Americans for Prosperity has been training tea party activists do the same thing with climate. Mayer describes how a training session for Tea Party activists in Texas was shamelessly cast as a populist uprising against vested corporate power. “Today, the voices of average Americans are being drowned out by lobbyists and special interests,” it said. “But you can do something about it.” Tim Phillips, the head of Americans for Prosperity, went to the UN climate summit at Copenhagen in December 2009 to stage a protest, where he declared: “We’re a grassroots organization. . . . I think it’s unfortunate when wealthy children of wealthy families . . . want to send unemployment rates in the United States up to twenty per cent.” These messages are amplified and endlessly repeated through the Murdoch media empire, from Fox News to the New York Post, Wall Street Journal, and Glenn Beck.

Politics is a complex and uncertain multi-level chess game, and Koch’s money does not assure a victory for groups opposing climate regulation. The tea party is a tiny and extreme movement, though it seems to inspire fear as the vanguard of a much larger populist backlash. The alliance among elements of the oil industry, the tea party, and the religious right on climate change is somewhat tenuous and full of contradictions. The oil sector is largely owned and managed by wealthy elites, relies heavily on science and technology, receives huge governmental subsidies, and depends on open borders for trade and investment.
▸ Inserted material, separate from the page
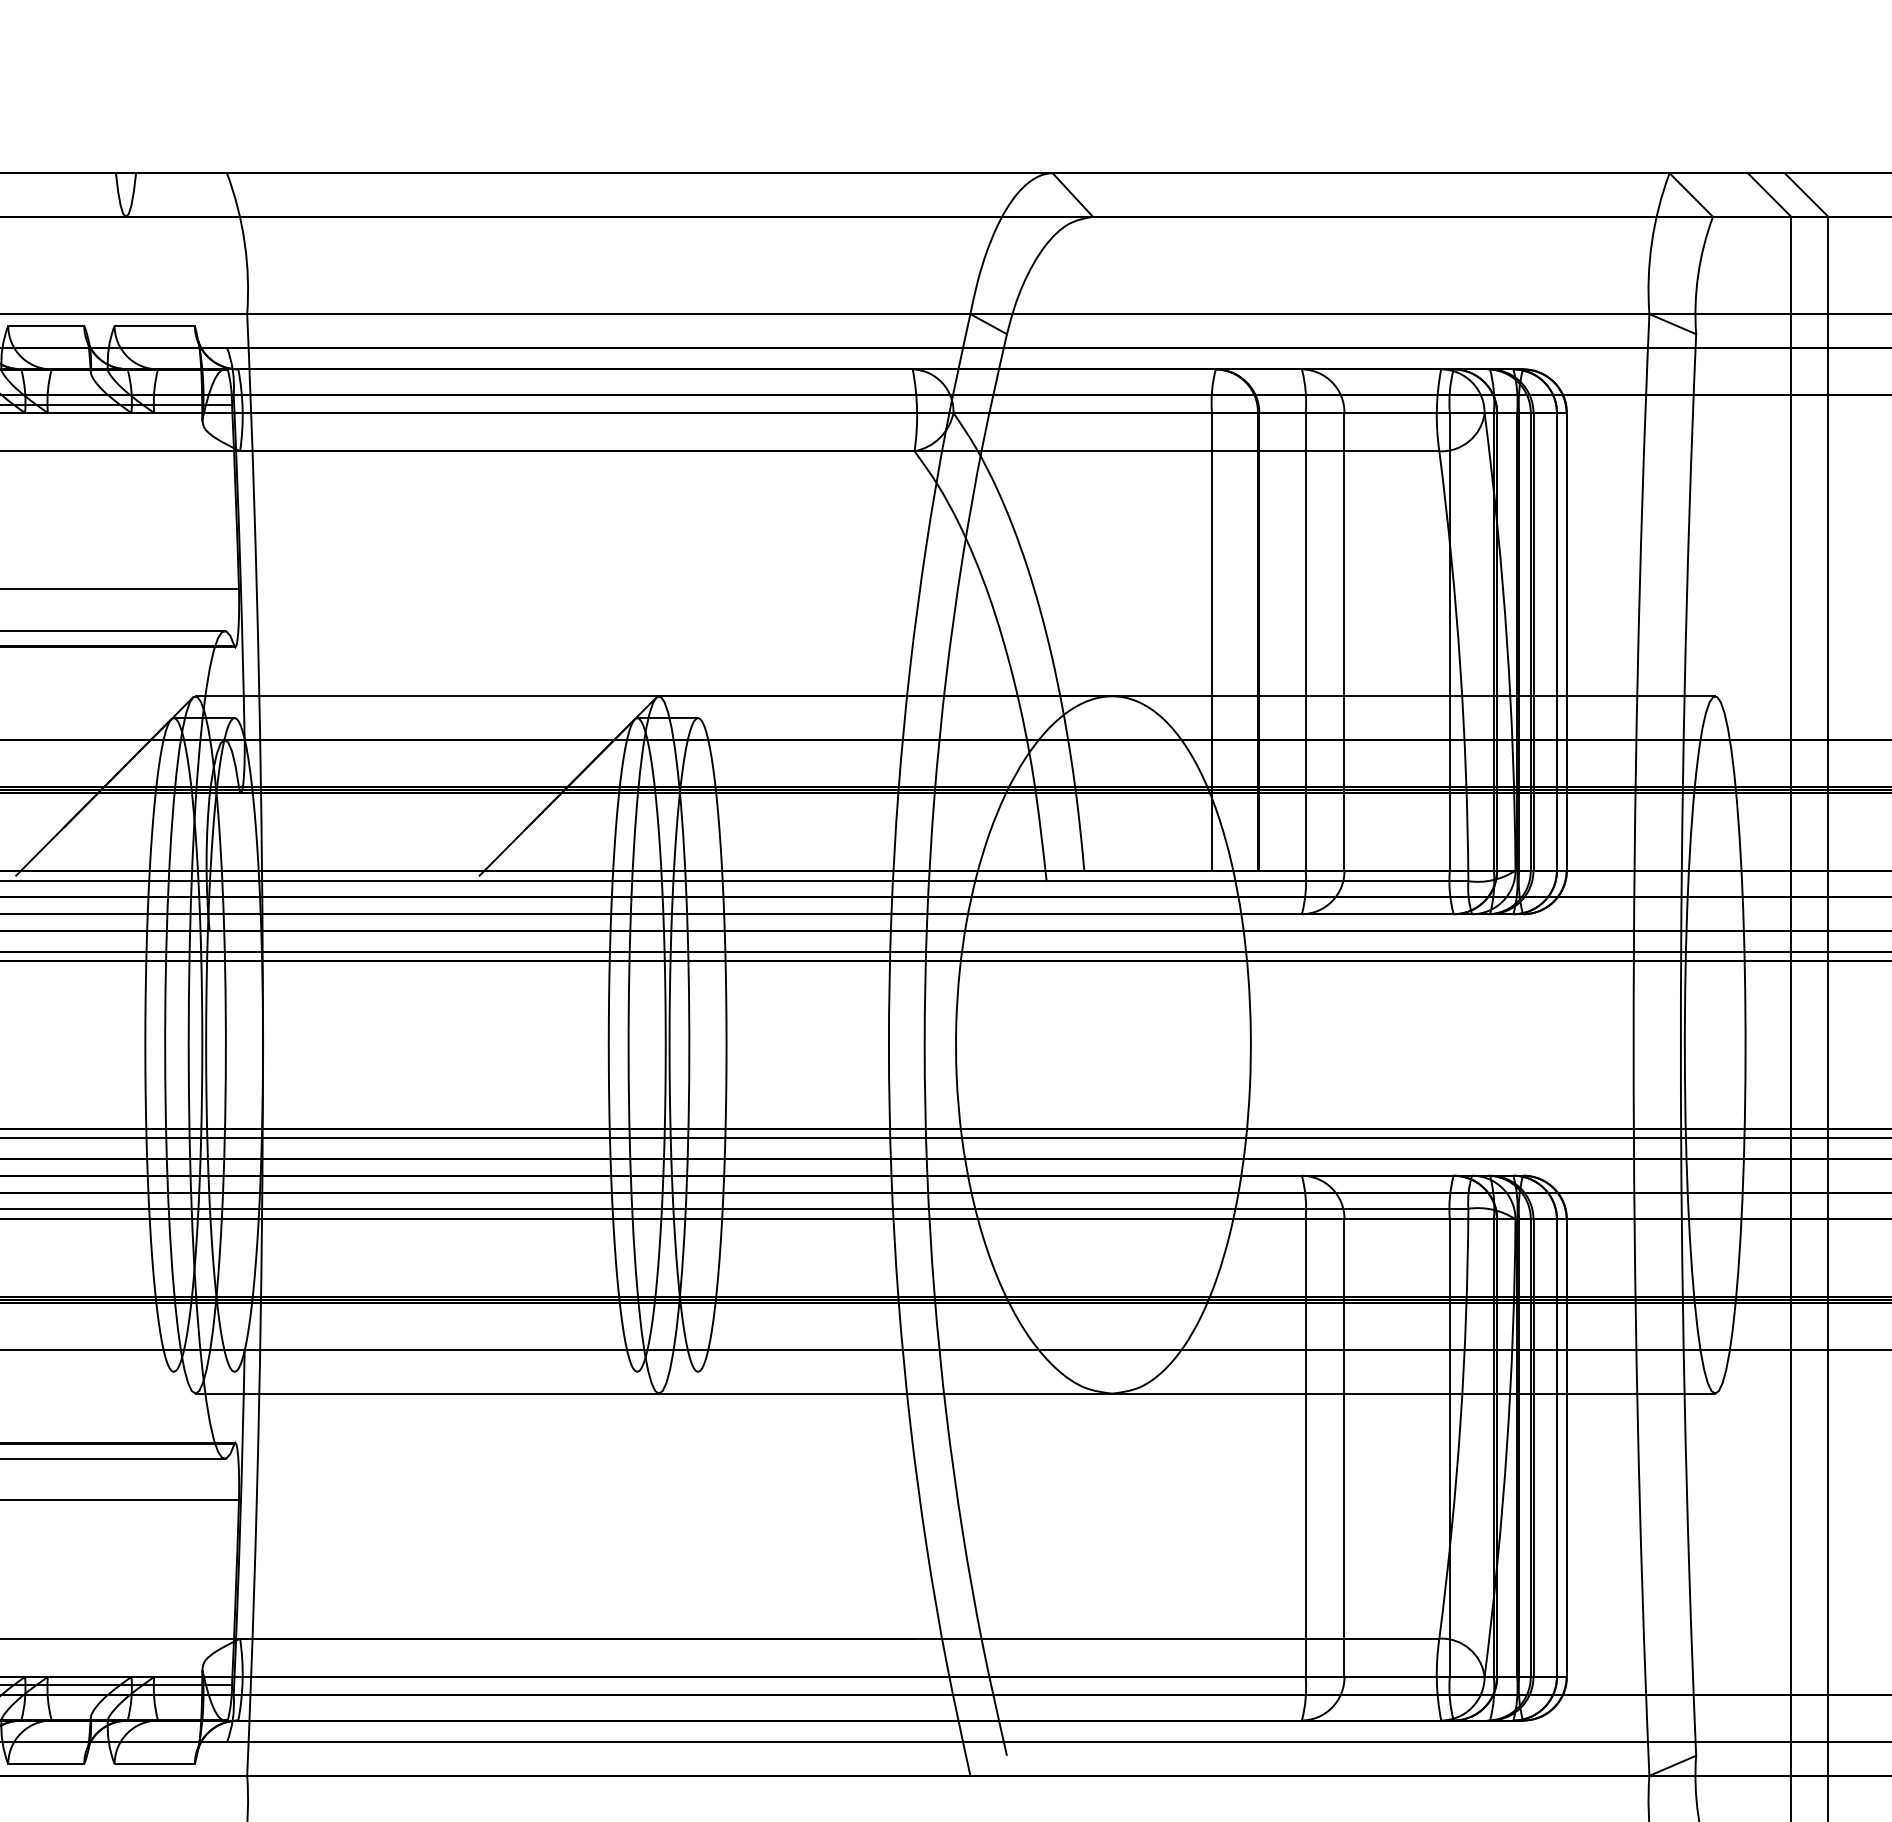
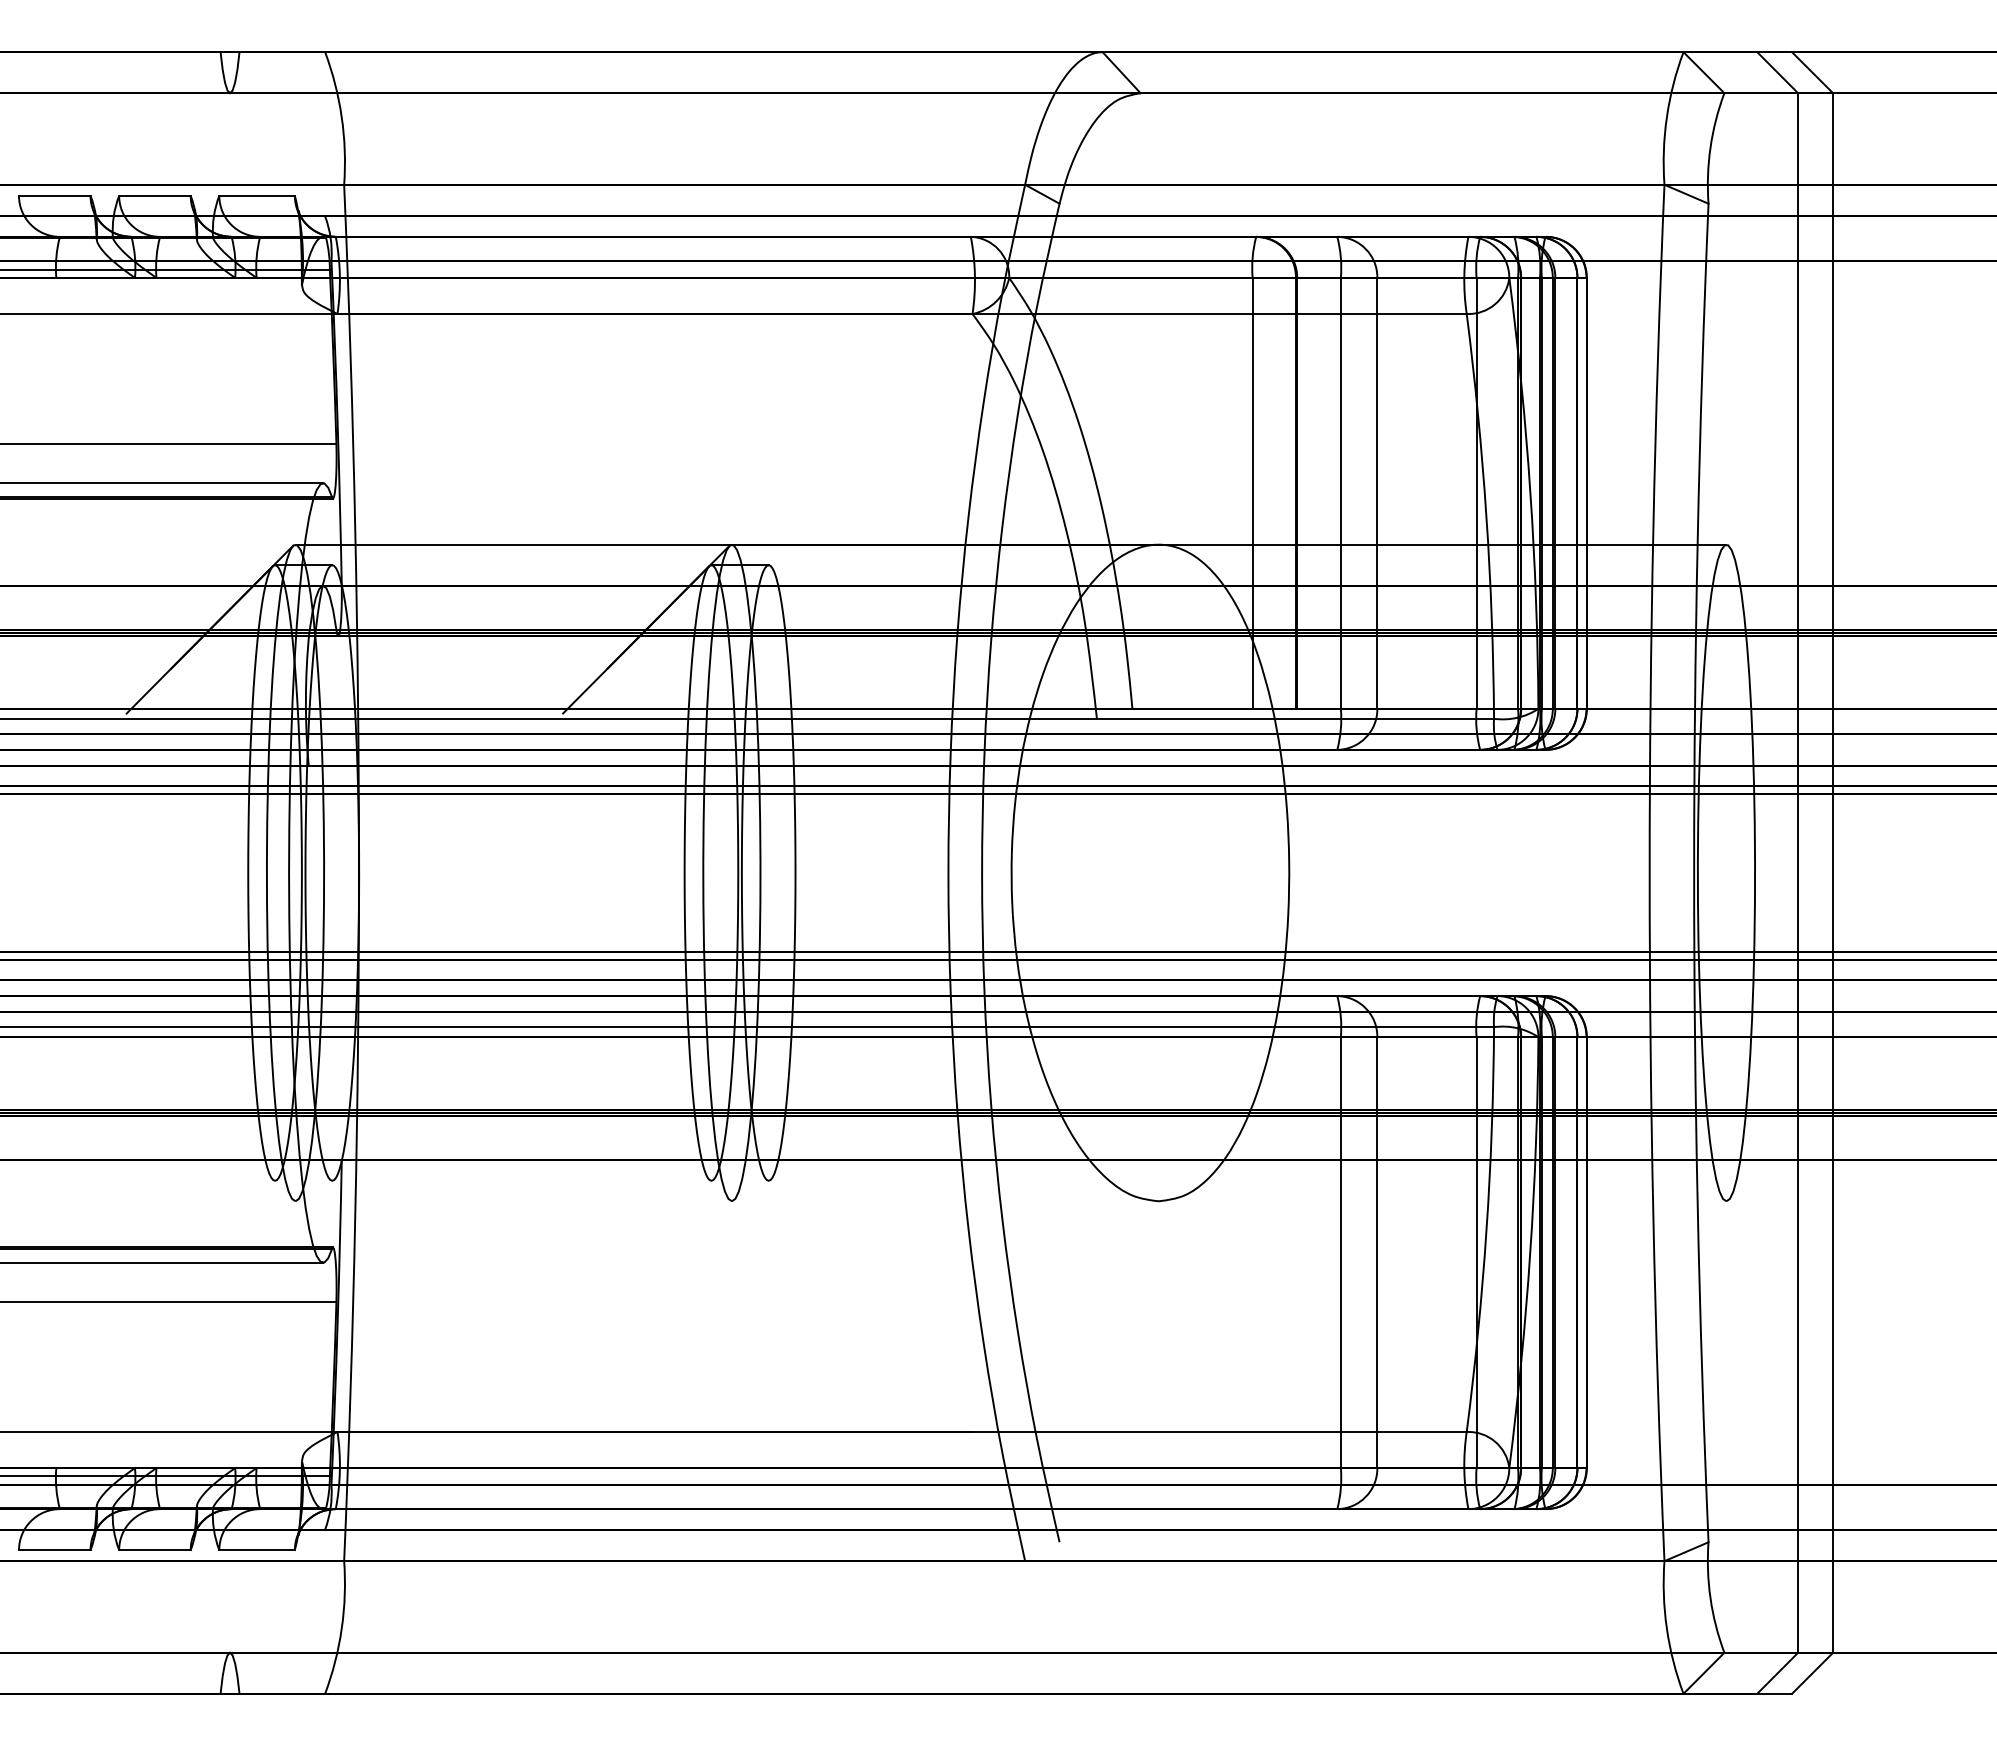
line: (954, 1393) -> (1010, 1201), removed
Environmental and progressive business groups have also been active trying to stitch together their own ideas and coalitions, not without some success, around win-win approaches to sustainability. The appeal to mobilize innovation, entrepreneurship, venture capital and carbon markets as a means to reduce carbon emissions, revitalize the economy and generate ‘green jobs’ has proven attractive, helping to forge a loose alliance of business, regulatory agencies, scientists, and the financial sector. We are now at a critical juncture, as this alliance appears in danger of collapsing. Perhaps the elements of US business that have tentatively embraced the clean energy economy now see a larger opportunity to roll back the regulatory state. It’s now more important than ever to develop a climate strategy that reconnects with the needs and fears of business as well as ordinary people battered by the recession.